Ripple Design System

Chip

The Chip component is an interactive element to draw a user’s user attention to a category.

Usage

Use chips to represent options in a specific context. They are unlike buttons, which are persistent across contexts.

A chip labels or draws attention to categorised content. Chips can be interactive and help users navigate to relevant content easily.

When displaying multiple chips together, place them in a row.

When and how to use

  • Include keywords.
  • Use on any content page.
  • Link through to the topic page.

When and how not to use

  • Don’t include punctuation.
  • Don’t use as a heading.
  • Don’t include more than 4 words.
  • Don’t use without an interaction or link.

Chips or buttons?

While chips and buttons both prompt calls to action, they are different.

Multiple chips should all sit together. Buttons should sit separately from each other.

Chips react to their context, but buttons are fixed and remain static.

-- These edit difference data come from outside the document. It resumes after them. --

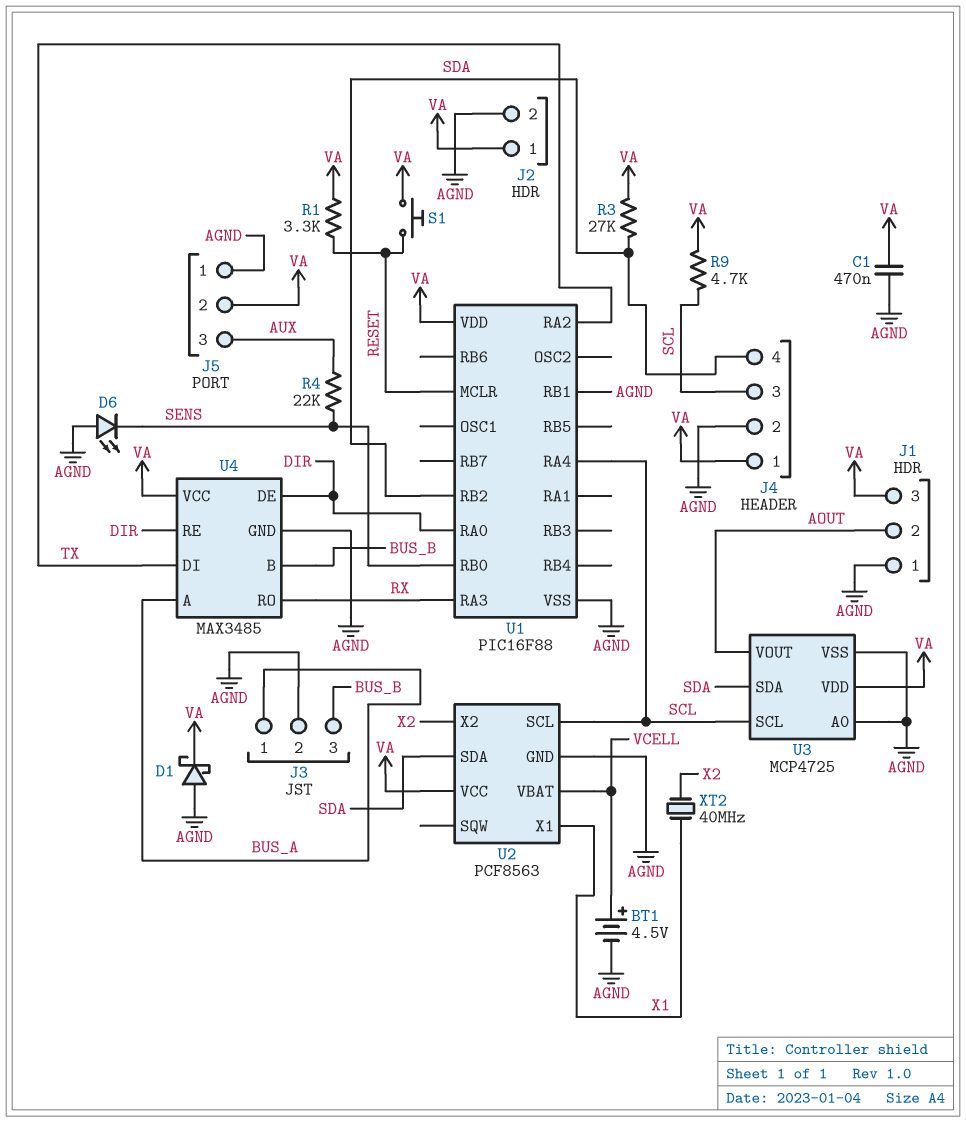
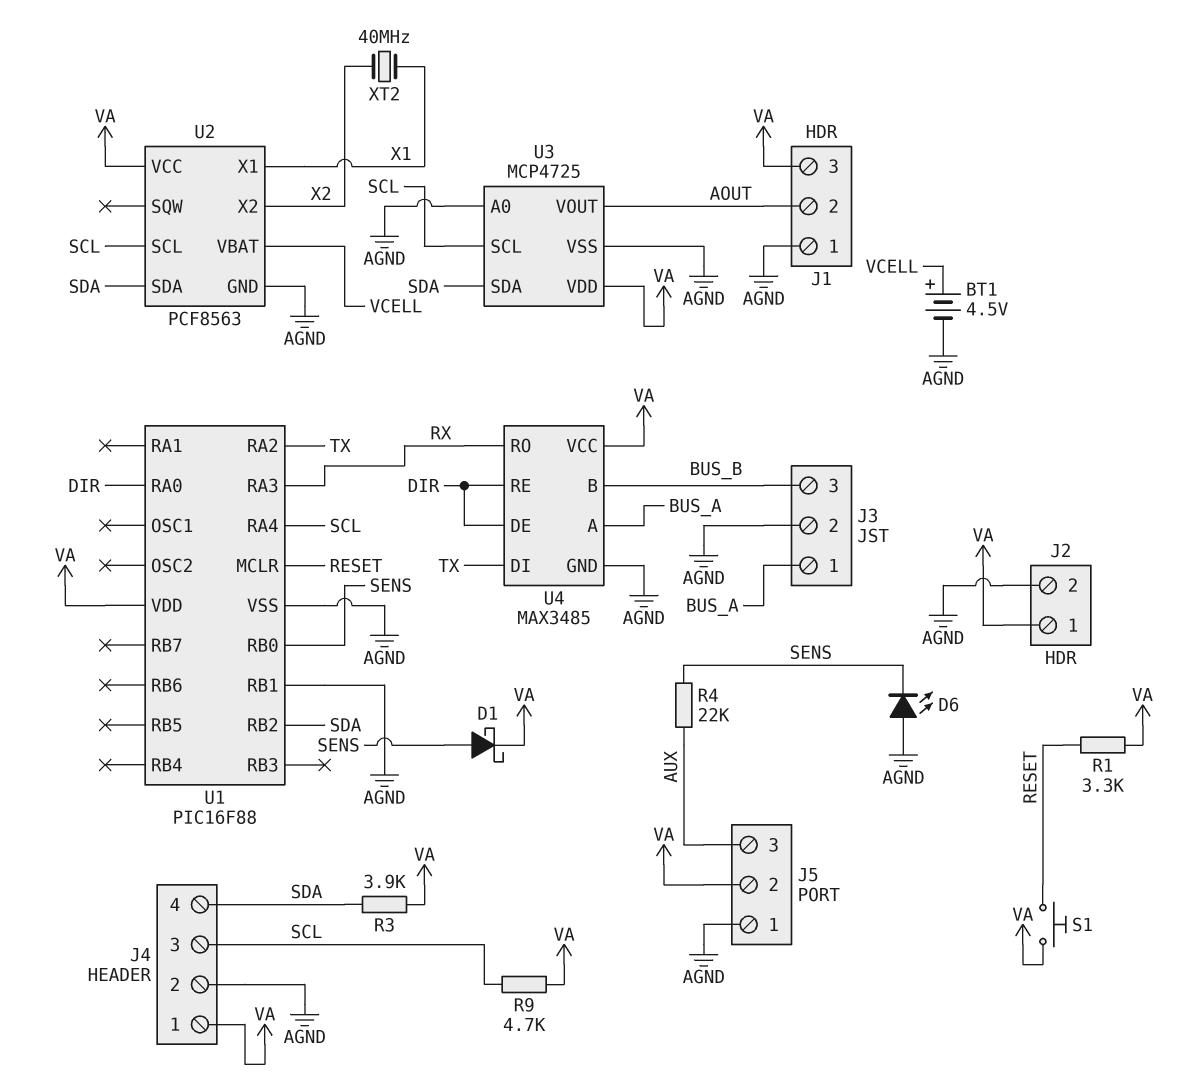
C1: 470nF (AGND, VA) -> none
D1: schottky (A AGND, K VA) -> schottky (A SENS, K VA)
R3: 27k (SDA, VA) -> 3.9k (SDA, VA)

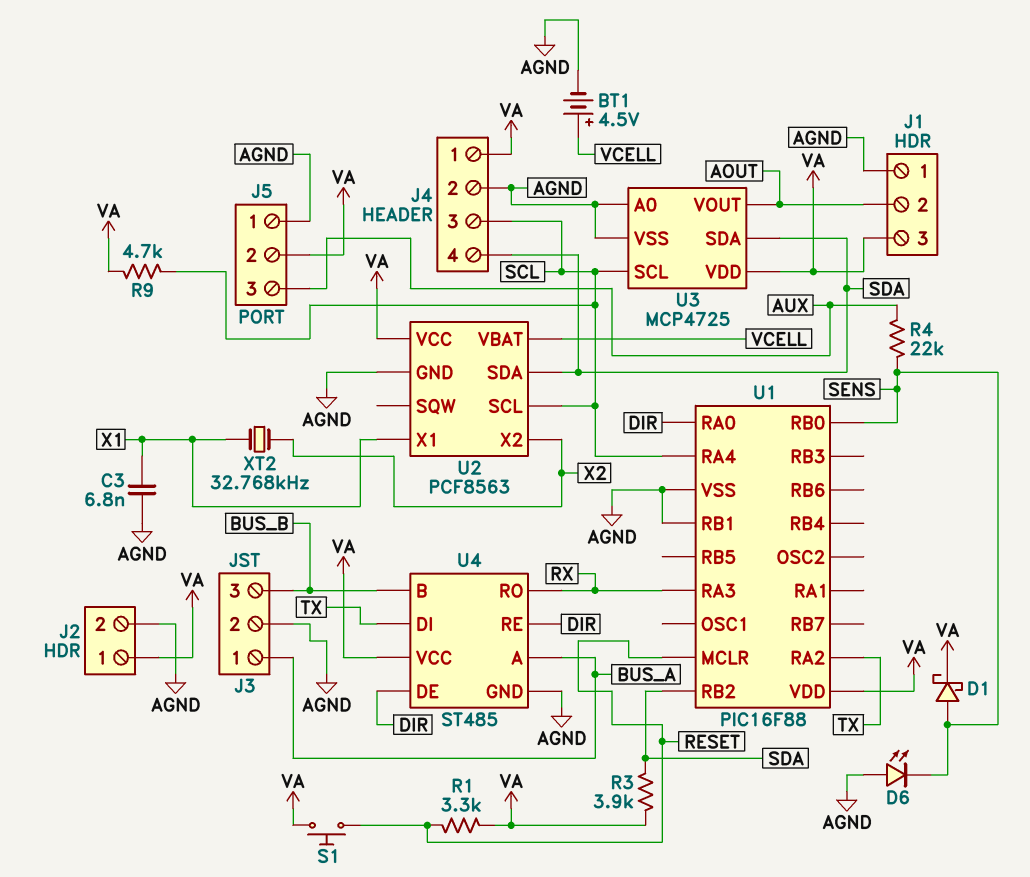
C3: none -> 6.8nF (AGND, X1)
U4: MAX3485 -> ST485
XT2: 40MHz (X1, X2) -> 32.768kHz (X1, X2)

Chips convey forking paths in a user experience, while buttons show a linear step.


Variants

The chip has a default and reverse variant, allowing flexible use across a range of backgrounds.

Default

Reverse

Use the reverse variant when the chip appears on the primary colour.


Theming

The chip uses the primary and primary-accessible colour tokens. This is to meet colour contrast requirements when theming.

If the site primary colour is ‘light’, the chip content will display in the type-default colour. The border will always take on the site primary colour.

To create your own theme see theming guidance for designers or theming guidance for developers.